# Need Advice - Dutch Oven Bread



## tenspeed (Nov 5, 2015)

I made my first dutch oven bread yesterday, following the NYT recipe.  The results were astonishingly good, considering the amount of work involved and my complete lack of baking skills.  However, it wasn't quite as good as what I can buy at the local bakery.  Specifically, it was a little too moist, and it didn't have the flavor that the bakery bread does.  After 45 minutes (total) of baking time the bread was at 210 F, so I'm pretty sure I didn't undercook it.

  The recommendation from Seriouseats is to refrigerate the dough for a couple days after rising to allow it to develop more flavor, which I'm going to try next.  If I cut back a bit on the amount of water, will it reduce the moisture of the finished bread, or am I just going to make lousy bread?

  Any words of wisdom from experienced bakers would be appreciated.


----------



## Andy M. (Nov 5, 2015)

tenspeed said:


> ...The recommendation from Seriouseats is to refrigerate the dough for a couple days after rising to allow it to develop more flavor, which I'm going to try next.  If I cut back a bit on the amount of water, will it reduce the moisture of the finished bread, or am I just going to make lousy bread?
> 
> Any words of wisdom from experienced bakers would be appreciated.




You didn't do this?  I'd definitely try this the next time.  The extended time in the fridge should make a big difference in the flavor (as you noted).  

Don't change two variables in the same recipe.  Change one and see what happens.  Change the second variable in another try.


----------



## medtran49 (Nov 5, 2015)

Did you use the 1-5/8 cup called for in the recipe?  If you'll notice in comments, there's one that says original recipe called for 1-1/3.  Never tried this bread before but I think I will.  It certainly got raves.

ETA, the 1-5/8 vs 1-1/3 is WATER.

Edited again.  The recipe I was looking at was the one from the NY Times, not the SeriousEats one.

http://cooking.nytimes.com/recipes/11376-no-knead-bread


----------



## GotGarlic (Nov 5, 2015)

I've made this bread several times.
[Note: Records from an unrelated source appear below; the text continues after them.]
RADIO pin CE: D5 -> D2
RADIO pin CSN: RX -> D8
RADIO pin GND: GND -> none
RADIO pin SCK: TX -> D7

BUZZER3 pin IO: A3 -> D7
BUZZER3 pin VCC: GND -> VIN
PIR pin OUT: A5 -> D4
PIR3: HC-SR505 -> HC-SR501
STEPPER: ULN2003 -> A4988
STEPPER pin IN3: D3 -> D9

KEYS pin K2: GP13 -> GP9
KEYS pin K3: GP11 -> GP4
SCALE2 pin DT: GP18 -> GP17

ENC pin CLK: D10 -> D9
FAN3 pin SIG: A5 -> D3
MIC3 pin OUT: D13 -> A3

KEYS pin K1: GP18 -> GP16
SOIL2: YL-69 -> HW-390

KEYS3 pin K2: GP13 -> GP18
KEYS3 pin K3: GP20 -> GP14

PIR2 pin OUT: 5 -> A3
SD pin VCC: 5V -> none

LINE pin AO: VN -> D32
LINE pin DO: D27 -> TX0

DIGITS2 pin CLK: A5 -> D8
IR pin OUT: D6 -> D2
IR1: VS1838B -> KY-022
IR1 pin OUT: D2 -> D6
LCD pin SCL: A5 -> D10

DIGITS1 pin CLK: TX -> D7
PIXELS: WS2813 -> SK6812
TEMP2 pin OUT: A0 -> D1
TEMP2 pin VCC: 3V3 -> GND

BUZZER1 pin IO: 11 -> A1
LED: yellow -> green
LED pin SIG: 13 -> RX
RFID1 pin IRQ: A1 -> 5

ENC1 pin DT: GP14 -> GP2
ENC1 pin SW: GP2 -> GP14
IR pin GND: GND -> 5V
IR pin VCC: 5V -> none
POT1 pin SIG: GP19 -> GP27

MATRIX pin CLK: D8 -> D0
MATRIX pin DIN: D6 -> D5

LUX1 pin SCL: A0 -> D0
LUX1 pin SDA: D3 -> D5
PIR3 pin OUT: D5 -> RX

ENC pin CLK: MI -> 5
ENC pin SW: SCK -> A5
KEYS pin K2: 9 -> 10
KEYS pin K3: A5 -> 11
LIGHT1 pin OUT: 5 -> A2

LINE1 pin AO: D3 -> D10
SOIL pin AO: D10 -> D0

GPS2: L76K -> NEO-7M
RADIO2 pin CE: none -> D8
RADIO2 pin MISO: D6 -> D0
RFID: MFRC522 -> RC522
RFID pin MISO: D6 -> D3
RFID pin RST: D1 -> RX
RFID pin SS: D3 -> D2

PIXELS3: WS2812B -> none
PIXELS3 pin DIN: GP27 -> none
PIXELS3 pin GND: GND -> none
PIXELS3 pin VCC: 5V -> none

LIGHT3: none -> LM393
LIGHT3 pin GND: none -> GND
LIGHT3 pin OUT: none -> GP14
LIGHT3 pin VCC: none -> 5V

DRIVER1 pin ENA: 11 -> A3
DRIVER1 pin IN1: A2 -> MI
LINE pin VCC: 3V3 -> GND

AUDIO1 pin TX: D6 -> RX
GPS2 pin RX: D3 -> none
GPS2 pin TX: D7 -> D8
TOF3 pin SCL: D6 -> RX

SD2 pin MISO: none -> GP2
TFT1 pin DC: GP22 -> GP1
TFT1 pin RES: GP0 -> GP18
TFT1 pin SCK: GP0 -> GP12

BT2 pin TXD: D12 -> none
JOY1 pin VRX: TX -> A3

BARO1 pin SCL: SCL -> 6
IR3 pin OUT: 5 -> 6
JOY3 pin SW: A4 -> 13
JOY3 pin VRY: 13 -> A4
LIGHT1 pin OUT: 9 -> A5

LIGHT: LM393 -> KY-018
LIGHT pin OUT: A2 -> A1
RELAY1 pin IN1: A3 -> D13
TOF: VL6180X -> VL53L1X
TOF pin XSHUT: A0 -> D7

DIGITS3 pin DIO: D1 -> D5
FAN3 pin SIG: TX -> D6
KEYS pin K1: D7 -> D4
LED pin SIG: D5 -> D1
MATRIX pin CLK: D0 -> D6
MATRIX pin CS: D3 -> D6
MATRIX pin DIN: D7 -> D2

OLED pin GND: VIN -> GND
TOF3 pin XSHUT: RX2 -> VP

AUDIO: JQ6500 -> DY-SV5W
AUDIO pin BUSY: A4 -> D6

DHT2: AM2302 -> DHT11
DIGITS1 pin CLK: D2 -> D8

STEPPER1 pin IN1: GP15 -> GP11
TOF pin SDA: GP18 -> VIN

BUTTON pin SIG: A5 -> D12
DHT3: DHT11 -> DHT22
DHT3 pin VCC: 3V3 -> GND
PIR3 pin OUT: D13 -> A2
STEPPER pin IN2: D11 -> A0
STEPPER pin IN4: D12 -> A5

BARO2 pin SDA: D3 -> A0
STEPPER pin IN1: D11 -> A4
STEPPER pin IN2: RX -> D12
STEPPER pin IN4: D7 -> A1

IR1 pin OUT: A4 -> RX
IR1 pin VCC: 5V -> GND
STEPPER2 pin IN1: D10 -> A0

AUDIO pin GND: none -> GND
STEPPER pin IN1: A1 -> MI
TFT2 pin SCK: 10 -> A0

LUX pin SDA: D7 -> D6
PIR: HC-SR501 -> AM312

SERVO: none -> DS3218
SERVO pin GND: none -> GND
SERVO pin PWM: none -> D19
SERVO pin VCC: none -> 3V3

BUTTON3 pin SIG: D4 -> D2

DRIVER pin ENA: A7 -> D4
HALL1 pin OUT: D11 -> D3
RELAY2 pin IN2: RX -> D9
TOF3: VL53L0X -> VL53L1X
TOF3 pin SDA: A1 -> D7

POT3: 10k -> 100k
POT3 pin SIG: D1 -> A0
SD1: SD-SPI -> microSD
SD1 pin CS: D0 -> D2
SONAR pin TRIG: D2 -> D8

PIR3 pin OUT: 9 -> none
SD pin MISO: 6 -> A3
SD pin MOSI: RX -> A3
Need to start it again  Yes, the longer you refrigerate the dough, the more flavor it develops. If I remember correctly, the master recipe makes four loaves and you can keep it in the fridge for up to two weeks. 

Double-check the amount of flour, as medtran suggested. And maybe next time, remove the lid from the pot a little sooner during baking.


----------



## sparrowgrass (Nov 5, 2015)

Subbing in a half cup to a cup of whole wheat or rye for an equal amount of white flour adds a lot of flavor.


----------



## taxlady (Nov 5, 2015)

Isn't it bad for enamelled cast iron to get that hot empty?


----------



## GotGarlic (Nov 5, 2015)

This is my favorite description of how to make this bread: http://steamykitchen.com/168-no-knead-bread-revisited.html

Kayelle and Dawg, if a four-year-old can make it, so can you!


----------



## GotGarlic (Nov 5, 2015)

taxlady said:


> Isn't it bad for enamelled cast iron to get that hot empty?



I remember reading that somewhere, but millions (I think) of people have done this. My pot doesn't seem any worse for wear.


----------



## tenspeed (Nov 5, 2015)

Some instructions call for 30 minutes covered and 15 minutes uncovered, others call for 15 minutes covered and 30 minutes uncovered.  I split the difference and took the cover off halfway through the 45 minute baking cycle, figuring I couldn't be too far off.  Otherwise, I followed the NYT recipe, including the 1 - 5/8 cup water.

  While reading various instructions I came across the recommendation that you put the dough on parchment paper to make it easier to put it in the DI without burning yourself.  That worked out well, as a 450 F DI is HOT!  Not being a baker, I didn't realize that not all parchment paper is rated at the same temperature.  The roll I bought from Amazon is only good for 420 F, so I had to get another roll that is good to 450 F.

  I made a batch of dough today, and will put it in the fridge tomorrow for use on Sunday.  I'll be trying a rye version soon.


----------



## GotGarlic (Nov 5, 2015)

I know I've had good results with the instructions from Steamy Kitchen, which say to bake 30 minutes covered and 15-20 minutes uncovered. And yes, using parchment paper makes a huge difference! 

This is the source I was thinking about when I referred to the recipe making four loaves: http://www.artisanbreadinfive.com


----------



## taxlady (Nov 5, 2015)

Tenspeed, thanks for the heads up about the parchment paper. I also didn't realize that there were heat ratings. I just checked mine. In tiny letters, next to the serrated edge of the container, it says that it's rated for 400°F. Aargh! No wonder it gets dark when I use it when I'm roasting vegis.


----------



## GotGarlic (Nov 5, 2015)

taxlady said:


> Isn't it bad for enamelled cast iron to get that hot empty?



From the searching I've done, it seems that heating the pot empty on the stovetop can cause damage, but heating it in the oven does not. I guess it's the direct heat that is the problem.


----------



## tenspeed (Nov 5, 2015)

GotGarlic said:


> From the searching I've done, it seems that heating the pot empty on the stovetop can cause damage, but heating it in the oven does not. I guess it's the direct heat that is the problem.


  That makes sense, as you will get a temperature differential on the stove, where you won't in the oven.  The instructions from Lodge say not to heat an empty DI (which shows that not all guys don't read instructions, but may not necessarily listen to them!).  I'm also thinking that if you  heat an empty DI and then dump a gallon of broth in it, you will thermal shock the DI, which is why they say "Don't do it!".


----------